Get an instance of RPC_Geolayer_Generator.
- Parameters:
rpc_coeffs – RPC coefficients for a single EnMAP band
elevation – digital elevation model in map geometry (file path or instance of GeoArray) OR average elevation in meters as integer or float
enmapIm_cornerCoords – corner coordinates as tuple of lon/lat pairs
enmapIm_dims_sensorgeo – dimensions of the EnMAP image in sensor geometry (rows, columns)
- _compute_normalized_image_coordinates(lon_norm: ~numpy.ndarray, lat_norm: ~numpy.ndarray, height_norm: ~numpy.ndarray) -> (<class 'numpy.ndarray'>, <class 'numpy.ndarray'>)[source]
Compute normalized sensor geometry coordinates for the given lon/lat/height positions.
- Parameters:
lon_norm – normalized longitudes
lat_norm – normalized latitudes
height_norm – normalized elevation
- Returns:
- _denormalize_image_coordinates(row_norm: ~numpy.ndarray, col_norm: ~numpy.ndarray) -> (<class 'numpy.ndarray'>, <class 'numpy.ndarray'>)[source]
De-normalize normalized sensor geometry coordinates to get valid image coordinates.
- Parameters:
row_norm – normalized rows
col_norm – normalized columns
- Returns:
de-normalized rows array, de-normalized columns array,
- _normalize_map_coordinates(lon: ~numpy.ndarray, lat: ~numpy.ndarray, height: ~numpy.ndarray) -> (<class 'numpy.ndarray'>, <class 'numpy.ndarray'>, <class 'numpy.ndarray'>)[source]
Normalize map coordinates to [-1, +1] to improve numerical precision.
- Parameters:
lon – longitude array
lat – latitude array
height – elevation array
- compute_geolayer() -> (<class 'numpy.ndarray'>, <class 'numpy.ndarray'>)[source]
Compute pixel-wise lon/lat arrays based on RPC coefficients, corner coordinates and image dimensions.
- Returns:
(2D longitude array, 2D latitude array)
- transform_LonLatHeight_to_RowCol(lon: ~numpy.ndarray, lat: ~numpy.ndarray, height: ~numpy.ndarray) -> (<class 'numpy.ndarray'>, <class 'numpy.ndarray'>)[source]

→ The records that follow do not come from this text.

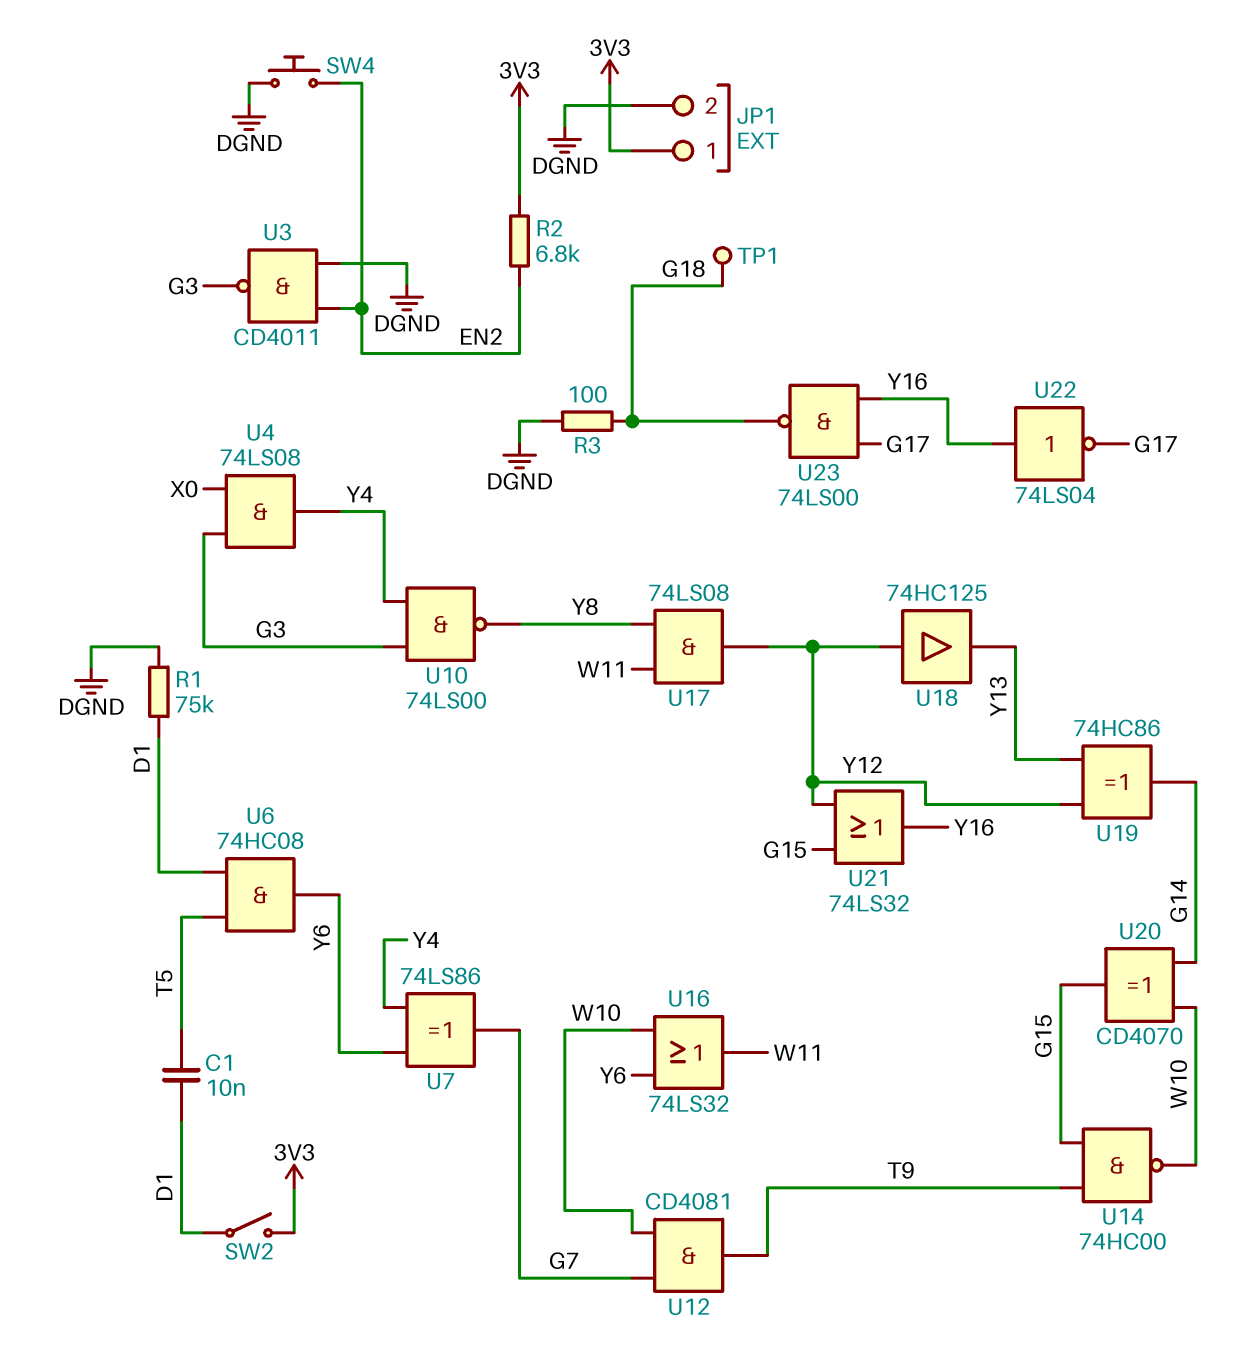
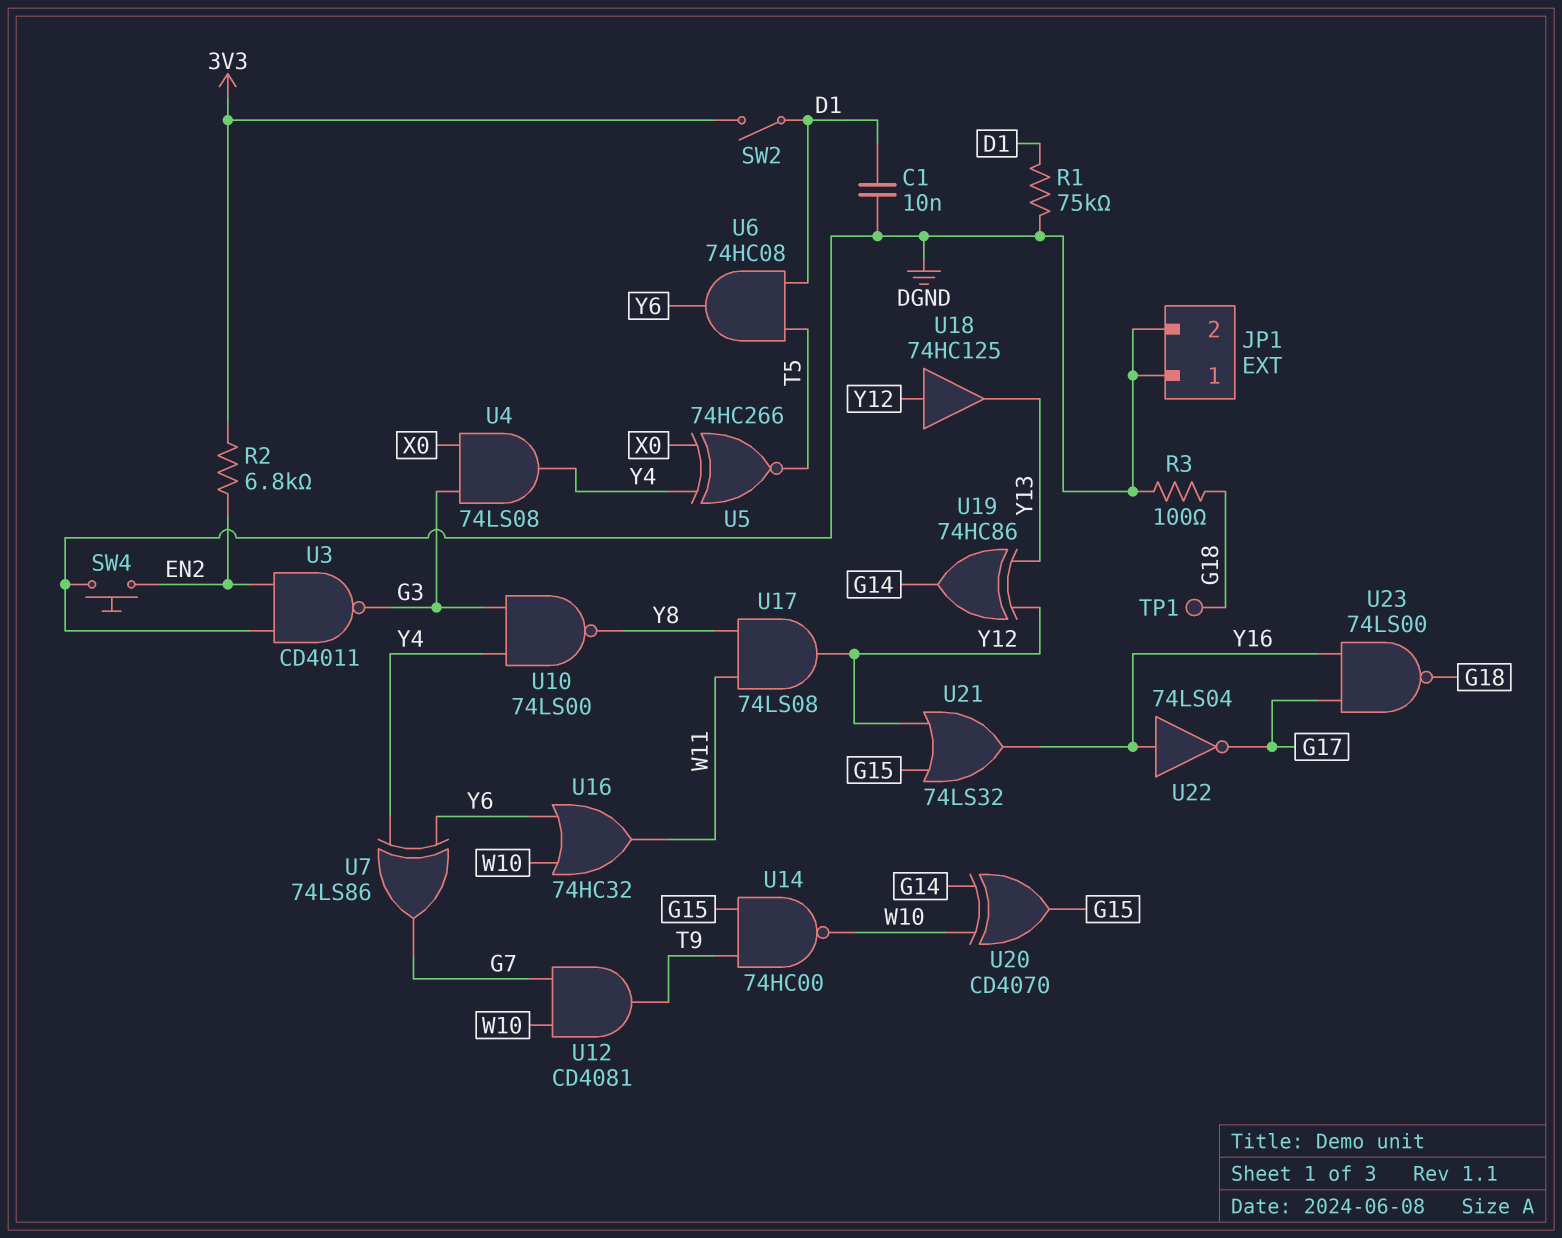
C1: 10nF (D1, T5) -> 10nF (D1, DGND)
JP1 pin 1: 3V3 -> DGND
U5: none -> XNOR 74HC266 (in X0, in Y4, out T5)
U16: OR 74LS32 (in W10, in Y6, out W11) -> OR 74HC32 (in W10, in Y6, out W11)

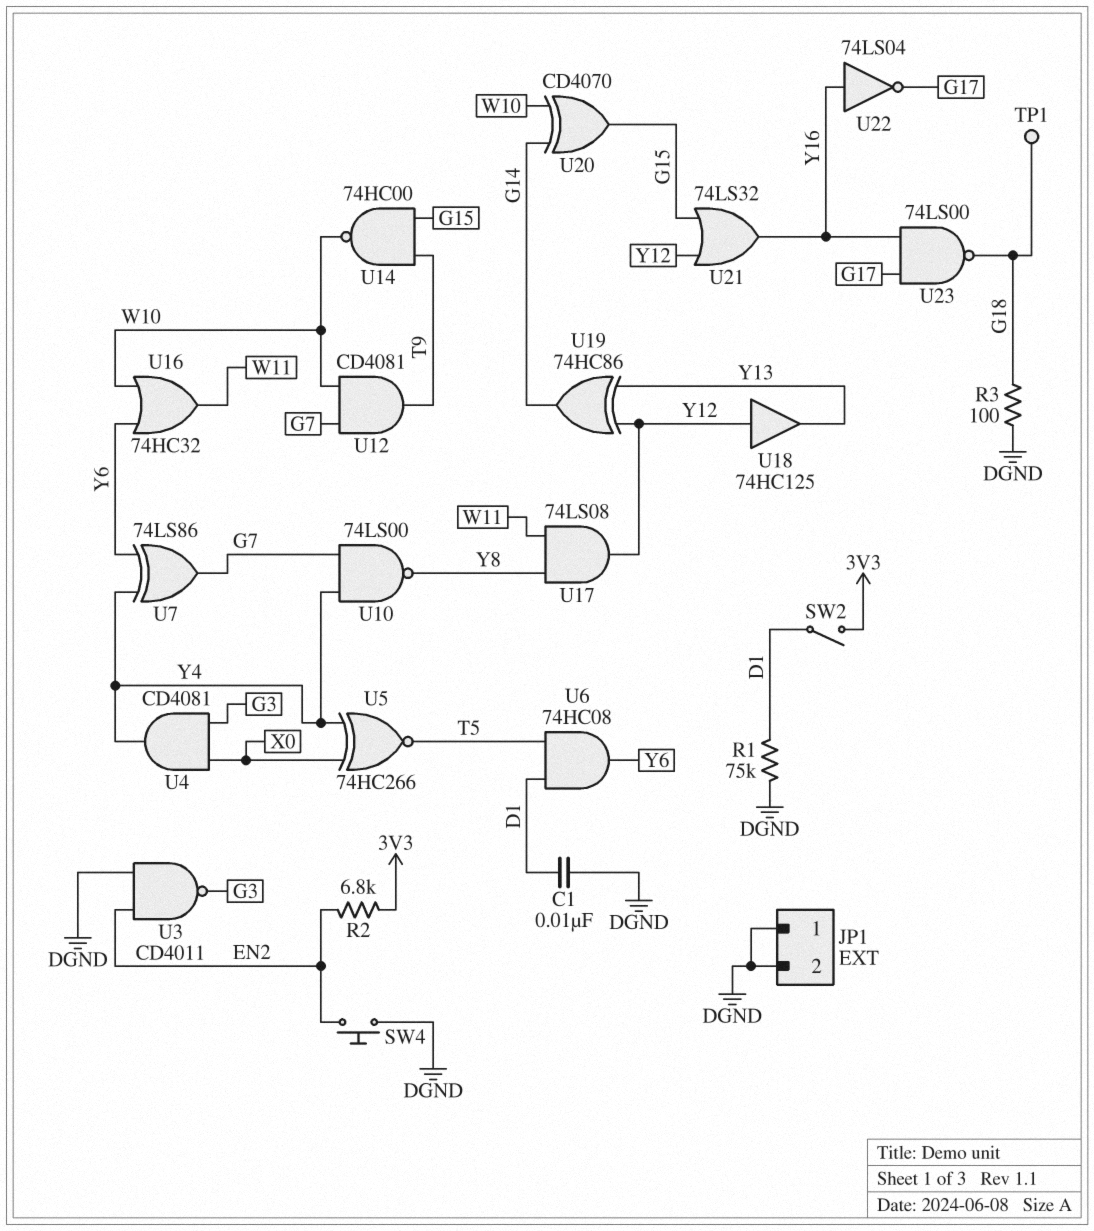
U4: AND 74LS08 (in G3, in X0, out Y4) -> AND CD4081 (in G3, in X0, out Y4)
U10: NAND 74LS00 (in G3, in Y4, out Y8) -> NAND 74LS00 (in G7, in Y4, out Y8)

Get sensor geometry image coordinates for the given 3D map coordinate positions using RPC coefficients.
- Parameters:
lon – longitude array
lat – latitude array
height – elevation array
- Returns:
rows array, columns array
- class enpt.processors.spatial_transform.spatial_transform.VNIR_SWIR_SensorGeometryTransformer(lons_vnir: ndarray, lats_vnir: ndarray, lons_swir: ndarray, lats_swir: ndarray, prj_vnir: str | int, prj_swir: str | int, res_vnir: Tuple[float, float], res_swir: Tuple[float, float], resamp_alg: str = 'nearest', src_nodata: int = None, tgt_nodata: int = None, nprocs: int = 24)[source]
Bases:
object
Class to transform between EnMAP VNIR and SWIR sensor geometry.
Get an instance of VNIR_SWIR_SensorGeometryTransformer.
- Parameters:
lons_vnir – VNIR longitude array corresponding to the sensor geometry arrays passed later (2D or 3D)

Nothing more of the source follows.